Press Gang

Quote me no quotes

One of the more irritating things about me –– I keep a list, it’s available on application –– is that I quote incessantly. It’s not as if I’m ever quoting something you’d know, either. That could even be good.

It’s also not as if I always realise it’s a quote. The line will have become part of me, part of my idiolect, but I didn’t think it up, not so much. Now I say that bit aloud, I realise I could’ve got away with just quoting. If you don’t know it’s a quote, you might get irritated by its repetition over the years, but you couldn’t know I stole the line. I would have got away with it, but for you pesky kid.

I wish you’d been pesky another week. Because the line I have been forcibly reminded is a quote, the line that made me want to confess my sins to you today, is really tough to set up clearly.

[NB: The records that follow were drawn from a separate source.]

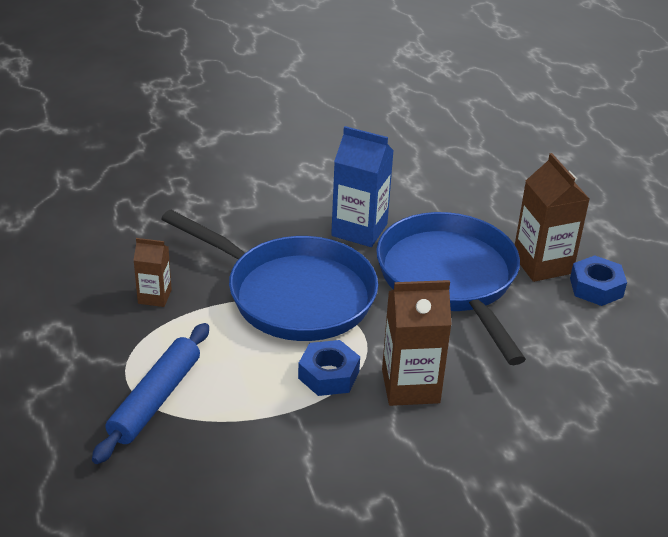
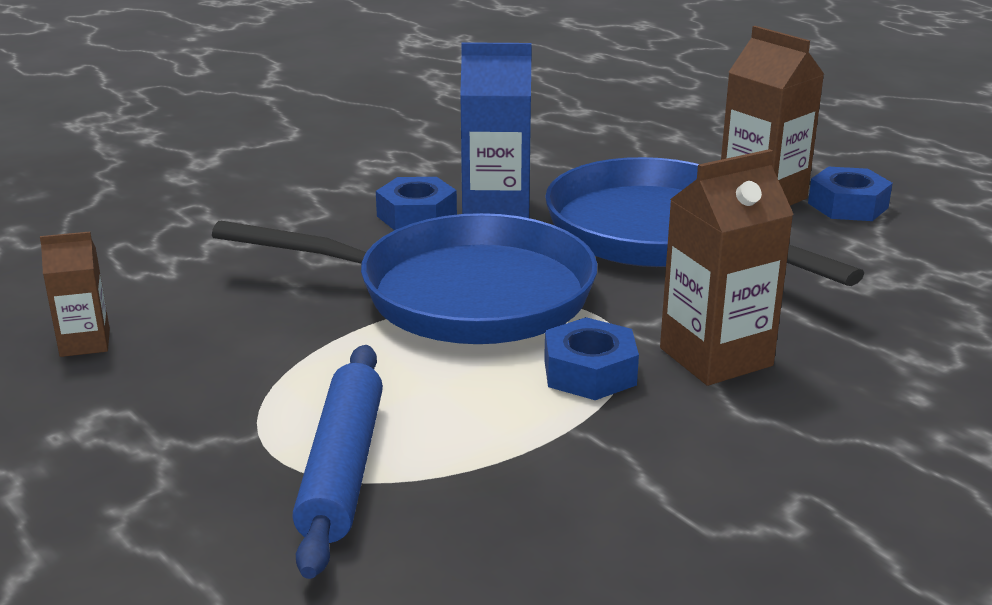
camera: 20 degrees left, 10 degrees down
(154, 296) = (248, 342): brown carton -> brown carton (85, 343)
(307, 221) = (416, 216): none -> blue nut

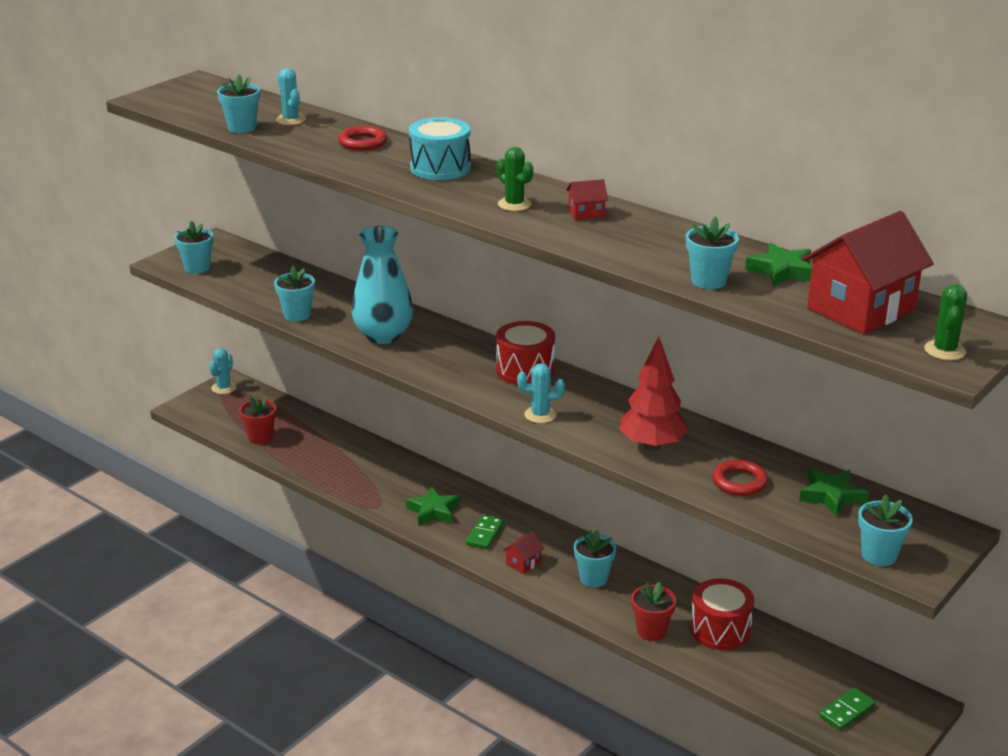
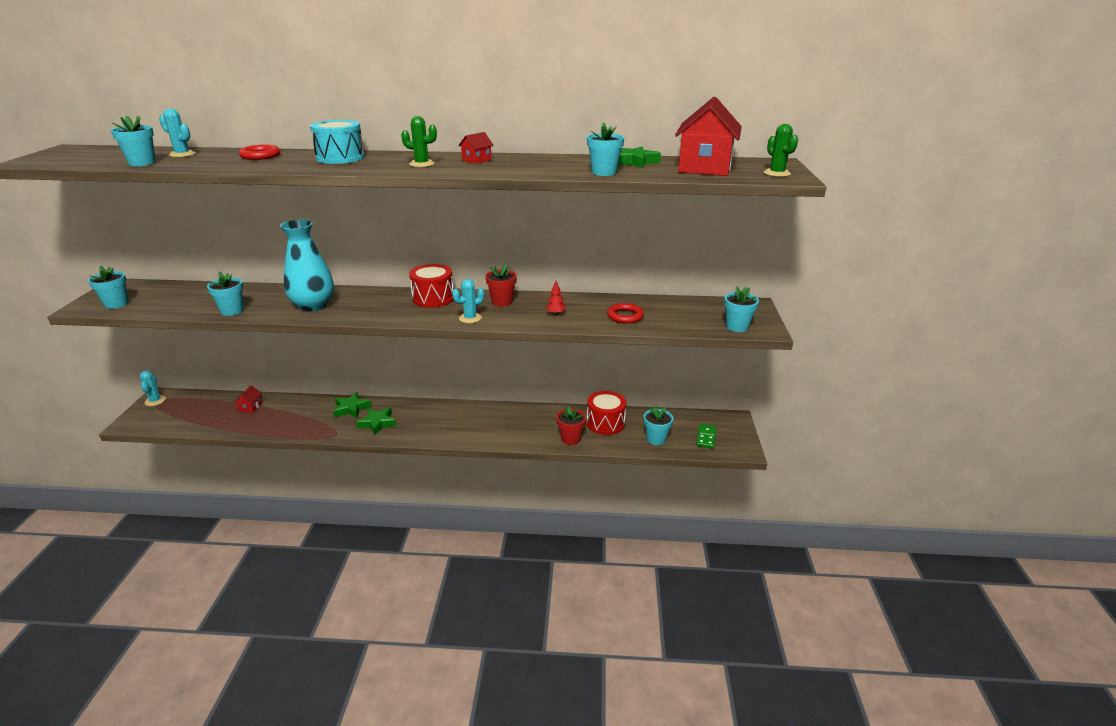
camera: 35 degrees left, 0 degrees up
(260, 437) = (210, 422): red flower pot -> red flower pot (502, 302)
(484, 534) = (423, 424): green domino -> none
(523, 563) = (462, 431): red house -> red house (250, 407)
(593, 578) = (511, 424): turquoise flower pot -> turquoise flower pot (656, 439)
(652, 446) = (555, 314): red tree -> red tree, size x0.43
(831, 496) = (678, 308): green star -> green star (351, 408)

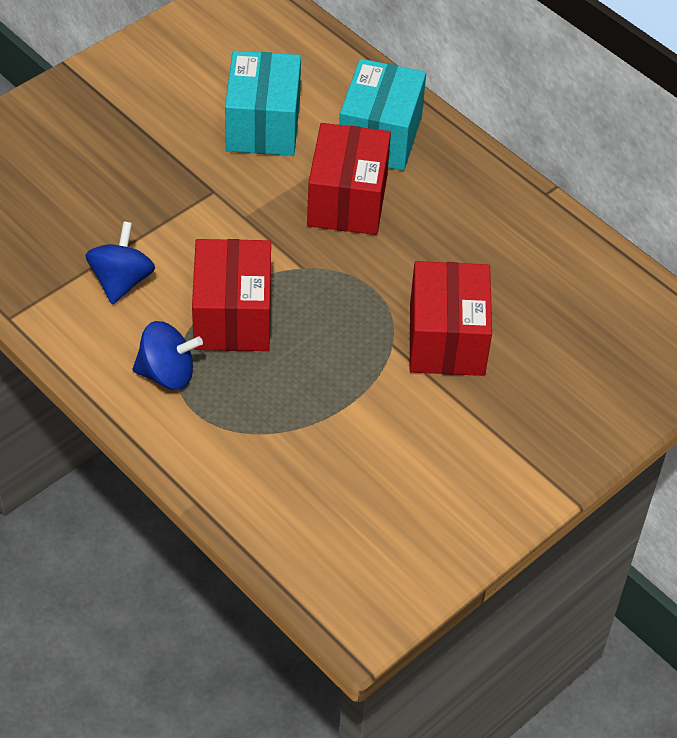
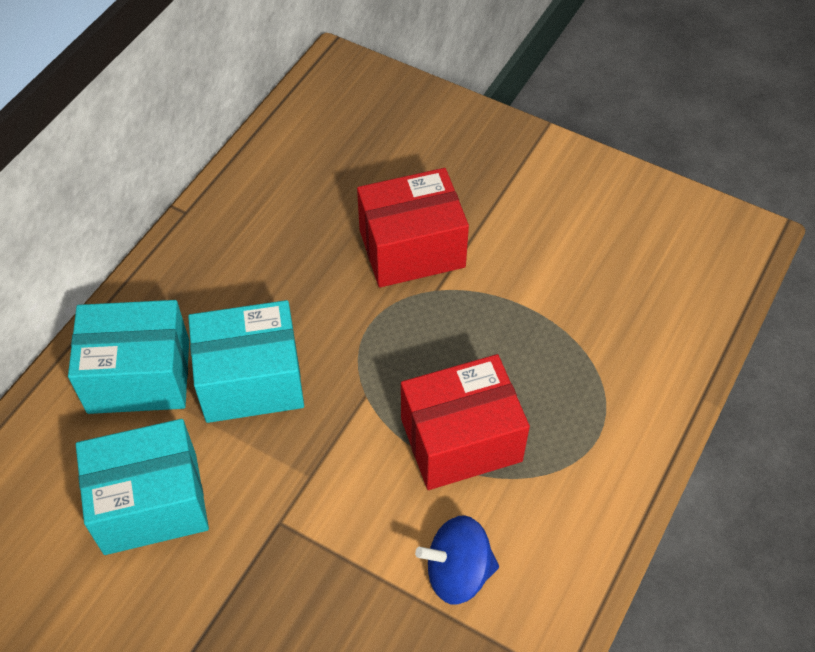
camera: 105 degrees left, 5 degrees up
(167, 374) = (565, 476): blue spinning top -> none
(347, 200) = (251, 380): red box -> turquoise box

Nonetheless, you’re here, I’m here, we’ve got my quote, let’s play our game.

Please imagine you and I have got to a party or somewhere and we are waiting to be let in. It has been known that when the door opens, I may gesture to you and tell the host that “I caught this one trying to escape.” That’s it. You may well struggle to imagine that it gets a laugh, but over the years, its hit rate is pretty good. It’s not as if I do it every day, that’s not what I’m saying, but it comes up and then it tends to come out of me practically involuntarily.

Okay.

I read a script every day, I suppose because I’m scriptwriter and I want to get better at it, but chiefly because I enjoy it and I see no reason to stop. Since I also appear to need to count things, I can tell you that last Tuesday’s script was the 491st I’ve read this year. Please take a look at page 37, scene 634 from that script:

EXT. CAMPBELL’S DRIVEWAY. EVENING.

…The Butler answers the door. Spike immediately drags Lynda through.

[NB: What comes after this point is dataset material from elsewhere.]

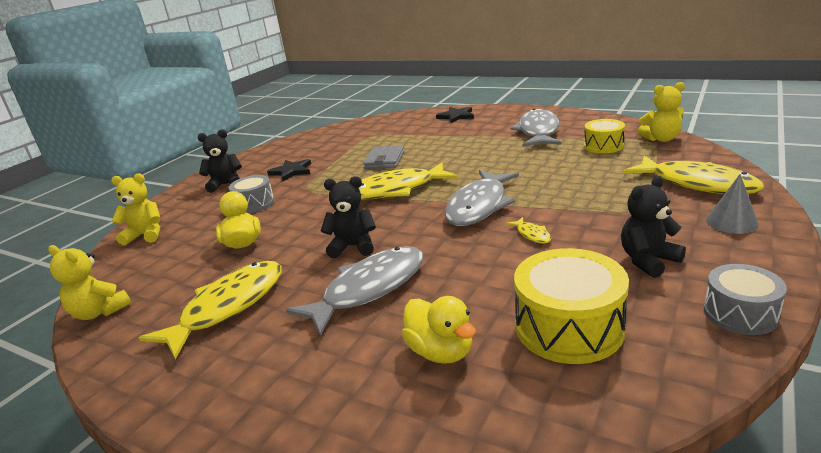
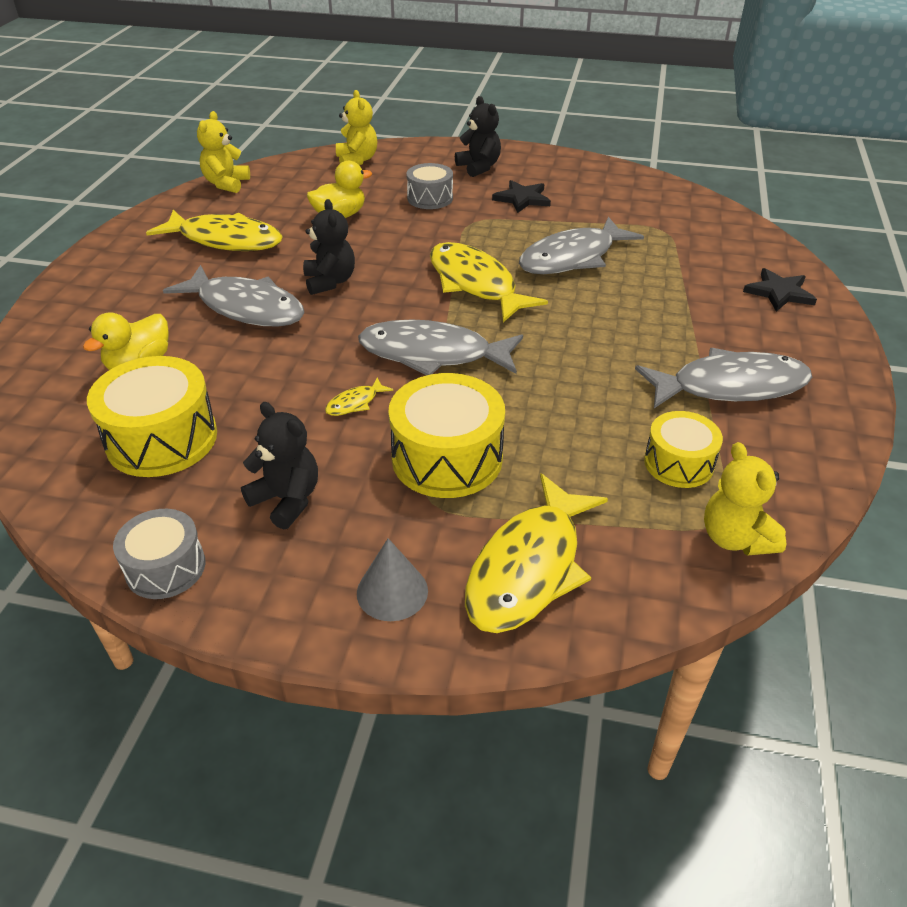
camera: 70 degrees right, 15 degrees up
(384, 160) = (572, 258): grey wallet -> grey fish
(598, 203) = (447, 458): none -> yellow drum

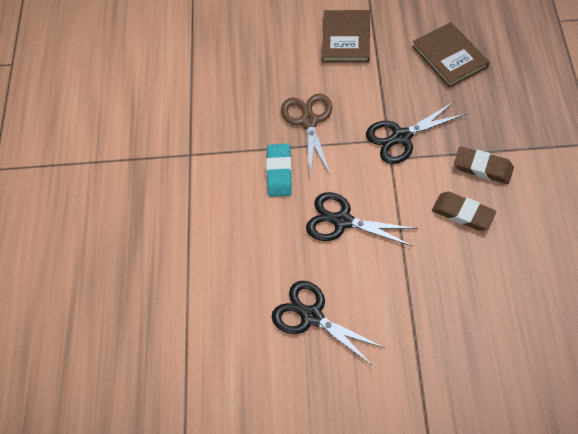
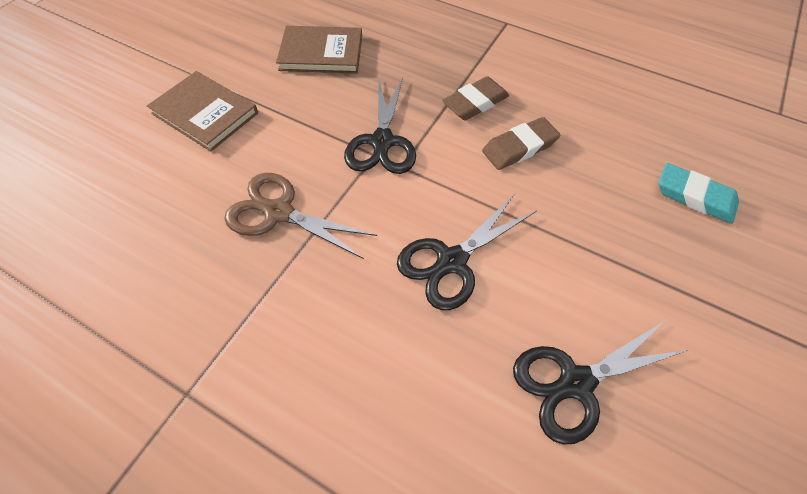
camera: 65 degrees left, 0 degrees up
(279, 172) = (323, 289): turquoise eraser -> turquoise eraser (694, 197)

SPIKE: (To Butler) I caught this one trying to escape – dug a tunnel with a cocktail stick.

It’s Press Gang. Series 2, episode 6, “At Last a Dragon” by Steven Moffat. The script is dated March 1, 1989 – you can read it all right here – and I probably saw the episode around the time it aired, February 22, 1990. That’s 31 years, 9 months and 18 days ago. It’s 11,614 days back and I am still quoting what turns out to be half a line from what we’d now call a Young Adult series.

Give me some credit, it’s the better half of the line. But if you’re still imagining us standing at a door, please look at my face as I reach that line in the script and realise all of this.

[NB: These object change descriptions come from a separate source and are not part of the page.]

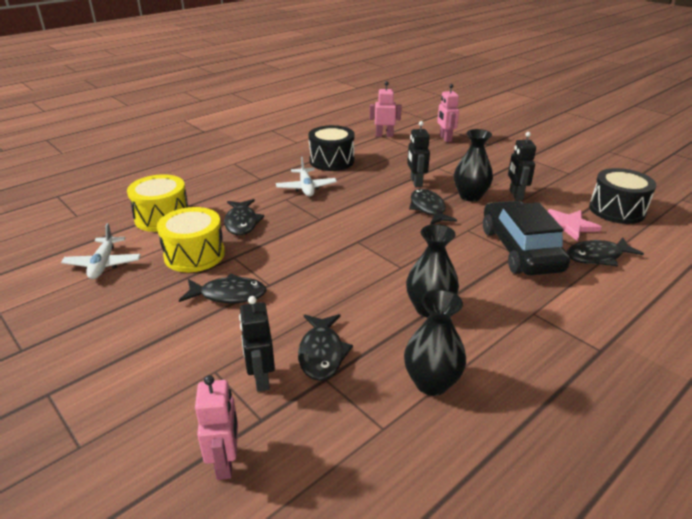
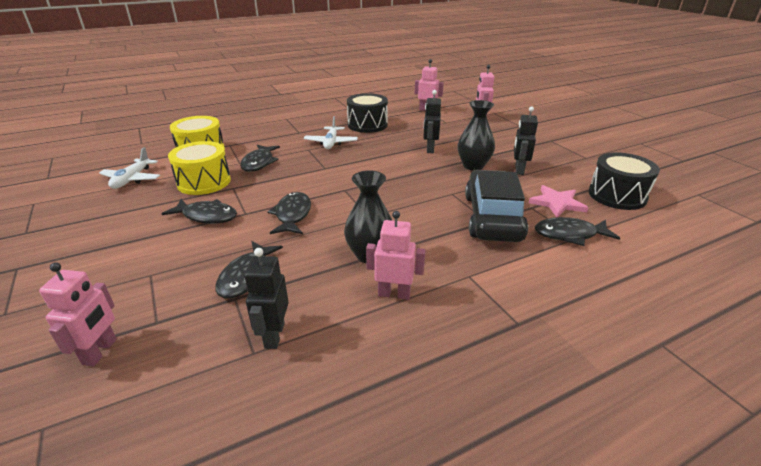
camera: 15 degrees right, 0 degrees up
(261, 378) = (181, 288): black robot -> black robot (274, 335)
(428, 209) = (426, 171): black fish -> black fish (292, 215)
(431, 383) = (326, 321): black vase -> none
(477, 343) = (394, 294): none -> pink robot

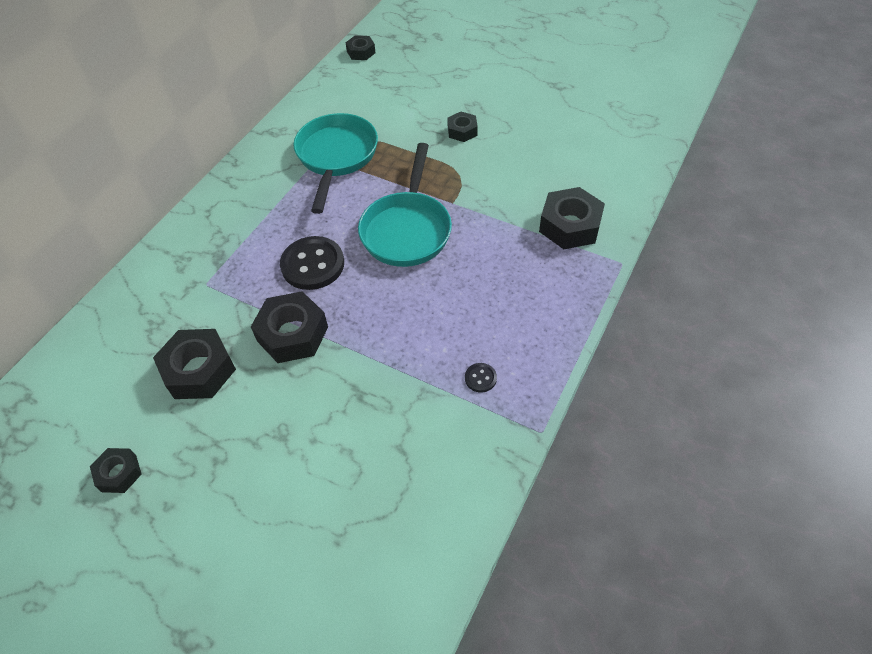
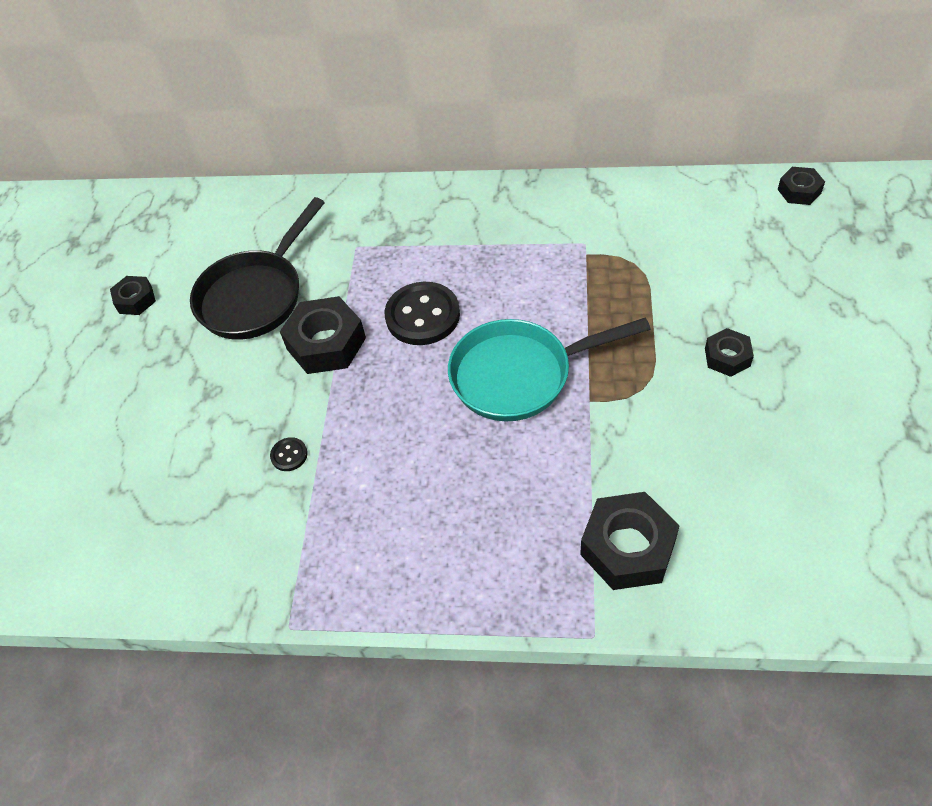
camera: 70 degrees right, 0 degrees up
(199, 370) = (256, 295): black nut -> black pan
(336, 157) = (594, 258): turquoise pan -> none
(480, 378) = (337, 537): black button -> black button (289, 455)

I was a bit startled. It did also flash me back to interviewing Moffat on the Press Gang newsroom set. It flashed me back further to when I used to work in a large company and we had Christmas parties. I see myself and I don’t know, perhaps 20 other people, in the St John Swallow Hotel in Solihull, where I am the only person at the bar who is more interested in what’s on the TV set than in the bottles.

Perhaps it doesn’t seem it now, but back in the late 1980s, Press Gang simply looked better than anything else. Certainly better than anything else airing around that late afternoon children’s/teen slot. I’m at the bar, the TV is on, the sound is off, and I’m wondering what this movie is I’m watching.

I can’t pin down the date I was at that bar, I can’t guess what Press Gang episode was being shown then. But I can pin down that it was 1,659 weeks and 1 day since I saw “At Last a Dragon”.

And I can tell you that the script still stands up. I’m not overkeen on the cocktail stick line, that’s not going to take a place in my idiolect, but I could do with being able to write that well. Makes you wonder whether Steven Moffat went on to write anything else.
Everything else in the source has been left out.